The Node.js event loop, explained for people who actually have to ship

I had a Node.js payment API hang for nine seconds on a single request and take down two upstream services with it. The endpoint did one thing: hash a password with bcrypt at cost 14, then run a small SQL update. The SQL was 4 ms. The bcrypt was 9 seconds. Nobody had told the team that bcrypt.hashSync blocks the entire Node.js event loop, and bcrypt at cost 14 is a long block. Every request that arrived during those nine seconds queued up behind it. The fix was one character: dropping Sync. The lesson — that the event loop isn’t an abstraction you can ignore — took longer to absorb.

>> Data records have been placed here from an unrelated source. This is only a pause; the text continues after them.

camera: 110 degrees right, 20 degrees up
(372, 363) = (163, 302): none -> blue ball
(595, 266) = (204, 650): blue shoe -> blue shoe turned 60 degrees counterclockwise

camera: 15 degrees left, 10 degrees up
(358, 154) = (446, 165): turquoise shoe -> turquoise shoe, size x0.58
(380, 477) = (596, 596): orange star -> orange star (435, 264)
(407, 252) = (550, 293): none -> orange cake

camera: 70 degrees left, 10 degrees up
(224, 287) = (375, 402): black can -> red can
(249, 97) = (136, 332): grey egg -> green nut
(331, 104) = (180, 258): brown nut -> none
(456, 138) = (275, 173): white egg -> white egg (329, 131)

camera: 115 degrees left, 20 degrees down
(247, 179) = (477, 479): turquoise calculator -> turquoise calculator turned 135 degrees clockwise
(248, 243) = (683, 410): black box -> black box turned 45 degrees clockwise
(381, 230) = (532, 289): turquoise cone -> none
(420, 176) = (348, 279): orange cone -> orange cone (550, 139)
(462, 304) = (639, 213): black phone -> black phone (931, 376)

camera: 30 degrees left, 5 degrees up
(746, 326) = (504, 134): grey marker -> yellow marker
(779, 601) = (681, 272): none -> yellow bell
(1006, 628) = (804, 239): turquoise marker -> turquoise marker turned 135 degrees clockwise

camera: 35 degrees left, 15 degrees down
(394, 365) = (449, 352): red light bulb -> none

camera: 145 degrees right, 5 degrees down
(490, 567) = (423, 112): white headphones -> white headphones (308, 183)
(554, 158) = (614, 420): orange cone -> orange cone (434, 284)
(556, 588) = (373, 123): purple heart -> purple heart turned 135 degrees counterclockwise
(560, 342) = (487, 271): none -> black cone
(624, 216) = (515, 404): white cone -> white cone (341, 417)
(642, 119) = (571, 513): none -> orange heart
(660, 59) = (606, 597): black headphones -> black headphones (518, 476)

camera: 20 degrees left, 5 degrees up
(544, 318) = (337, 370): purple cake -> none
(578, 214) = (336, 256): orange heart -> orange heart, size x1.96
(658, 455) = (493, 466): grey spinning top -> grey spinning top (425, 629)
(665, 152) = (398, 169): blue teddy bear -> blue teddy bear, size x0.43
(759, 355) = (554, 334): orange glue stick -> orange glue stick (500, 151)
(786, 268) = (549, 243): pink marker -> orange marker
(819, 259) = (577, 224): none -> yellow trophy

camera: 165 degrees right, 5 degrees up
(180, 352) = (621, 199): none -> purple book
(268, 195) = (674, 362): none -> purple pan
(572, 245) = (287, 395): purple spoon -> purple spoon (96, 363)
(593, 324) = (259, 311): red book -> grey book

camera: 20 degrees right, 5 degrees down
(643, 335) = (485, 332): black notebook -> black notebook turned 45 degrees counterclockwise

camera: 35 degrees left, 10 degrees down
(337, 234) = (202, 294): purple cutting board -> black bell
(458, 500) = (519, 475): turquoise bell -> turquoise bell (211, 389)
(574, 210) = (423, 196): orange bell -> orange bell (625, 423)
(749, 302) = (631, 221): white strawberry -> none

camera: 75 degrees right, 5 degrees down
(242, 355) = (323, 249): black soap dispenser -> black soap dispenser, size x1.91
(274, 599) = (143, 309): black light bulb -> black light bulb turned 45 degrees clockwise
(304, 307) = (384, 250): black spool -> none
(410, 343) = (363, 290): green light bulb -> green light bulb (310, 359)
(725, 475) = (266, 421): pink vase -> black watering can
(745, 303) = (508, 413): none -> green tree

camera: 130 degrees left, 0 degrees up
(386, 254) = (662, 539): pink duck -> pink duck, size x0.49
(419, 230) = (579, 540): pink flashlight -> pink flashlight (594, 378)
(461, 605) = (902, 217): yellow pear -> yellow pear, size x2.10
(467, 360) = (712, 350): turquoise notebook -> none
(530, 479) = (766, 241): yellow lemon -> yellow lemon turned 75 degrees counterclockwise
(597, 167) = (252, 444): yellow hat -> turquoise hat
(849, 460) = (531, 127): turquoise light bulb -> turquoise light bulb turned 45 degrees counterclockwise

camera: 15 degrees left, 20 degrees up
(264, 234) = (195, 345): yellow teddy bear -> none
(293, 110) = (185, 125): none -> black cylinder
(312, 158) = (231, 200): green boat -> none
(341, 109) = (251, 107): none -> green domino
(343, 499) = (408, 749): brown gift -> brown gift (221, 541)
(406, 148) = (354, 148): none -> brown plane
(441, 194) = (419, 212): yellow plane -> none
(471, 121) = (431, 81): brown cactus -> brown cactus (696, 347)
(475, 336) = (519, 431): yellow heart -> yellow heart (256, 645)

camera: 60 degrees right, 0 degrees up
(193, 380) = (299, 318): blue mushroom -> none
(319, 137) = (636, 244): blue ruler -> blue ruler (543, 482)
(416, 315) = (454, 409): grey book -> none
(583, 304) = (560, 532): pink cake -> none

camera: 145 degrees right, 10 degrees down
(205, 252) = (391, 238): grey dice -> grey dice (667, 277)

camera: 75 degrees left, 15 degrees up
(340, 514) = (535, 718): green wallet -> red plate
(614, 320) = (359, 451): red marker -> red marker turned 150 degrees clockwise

This is the mental model I use for the event loop. Not the academic version. The version that prevents production incidents — with the libuv internals at the level of detail you actually need to debug a stuck server.

The one-paragraph version

Node.js runs your JavaScript on a single thread. When that thread is busy, nothing else happens — no requests get accepted, no callbacks fire, no timers tick. The “event loop” is the loop that runs after each piece of synchronous work, asking the OS “any I/O ready? any timers due?” and dispatching whatever is ready. Asynchronous code doesn’t make work parallel; it lets the loop continue while waiting. Block the loop and you’ve blocked everything.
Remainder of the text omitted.